Winston wanders through prole neighborhoods, fearful because he knows the Party disapproves of his life, and his desire for solitude and knowledge. He enjoys the prole neighborhoods because the proles live less controlled lives. They represent more of what life was like before the Party came into power. Winston follows an old man into a pub, planning to ask him about life before the Revolution. After buying the man a beer, he asks him about the past, but the old man is drunk. Winston then realizes that there is no one who can tell him whether life was better or worse in the past – that history has been eradicated. After leaving the pub he finds himself outside of an antique junk shop owned by an intelligent prole named, Mr. Charrington. Because he suspects that life is worse under Party rule, Winston is enthralled by Mr. Charrington and his items from the past. He feels that the items that he finds in this shop are from a better time.

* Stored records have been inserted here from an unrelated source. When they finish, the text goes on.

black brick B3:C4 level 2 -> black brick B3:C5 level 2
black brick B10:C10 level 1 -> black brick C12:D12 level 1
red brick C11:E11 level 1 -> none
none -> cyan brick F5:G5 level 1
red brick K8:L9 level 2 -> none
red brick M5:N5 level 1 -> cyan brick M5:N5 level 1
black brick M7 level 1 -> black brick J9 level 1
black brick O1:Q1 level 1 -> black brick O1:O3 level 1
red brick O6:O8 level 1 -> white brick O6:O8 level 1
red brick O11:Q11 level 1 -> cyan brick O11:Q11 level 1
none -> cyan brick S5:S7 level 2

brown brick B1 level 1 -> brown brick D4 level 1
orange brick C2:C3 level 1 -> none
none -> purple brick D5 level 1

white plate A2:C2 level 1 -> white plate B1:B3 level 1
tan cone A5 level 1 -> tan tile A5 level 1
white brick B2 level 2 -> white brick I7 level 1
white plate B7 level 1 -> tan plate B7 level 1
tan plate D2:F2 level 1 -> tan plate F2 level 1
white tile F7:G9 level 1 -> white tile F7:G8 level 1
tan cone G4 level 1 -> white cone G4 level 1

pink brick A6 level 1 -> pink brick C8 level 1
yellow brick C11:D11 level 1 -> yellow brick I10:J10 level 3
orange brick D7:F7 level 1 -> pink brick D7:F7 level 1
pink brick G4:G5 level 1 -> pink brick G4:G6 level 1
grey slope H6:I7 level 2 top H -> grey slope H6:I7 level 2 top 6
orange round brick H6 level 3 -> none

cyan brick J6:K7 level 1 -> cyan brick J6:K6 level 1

As Winston wanders through the shop his eye was caught by the glass paperweight. “It was a heavy lump of glass, curved on one side, flat on the other, making almost a hemisphere. There was a peculiar softness, as of rainwater, in both the color and texture of the glass. At the heart of it, magnified by the curved surface, there was a strange, pink, convoluted object that recalled a rose or sea anemone.” (Orwell 95) Winston paid four dollars for the object and put it into his pocket. “What appealed to him about it was not so much its beauty as the air it seemed to possess of belonging to an age quite different from the present one.” (Orwell 95) Winston finds the paperweight to be fascinating because he has never seen one before. He has never seen any object that was specifically designed to be beautiful. The paperweight is a beautiful relic from a more civilized time, symbolizing his desire to connect with the past, and the fragility of memory.
Winston looks at the paperweight often trying to understand where it came from. With very few memories of his childhood, or a time without Big Brother, he wants to learn about the past. He wants to learn about a world where the beautiful glass paperweight was an unremarkable, everyday item. In his world, citizens have no connection to real events since the government rewrites history to maintain its authority. It is no wonder that Winston would want a real connection to the past and not one given to him by his government. Winston believes that he has found the connection to the past with the glass paperweight, especially after Mr. Charrington describes to him the paperweight’s history and purpose.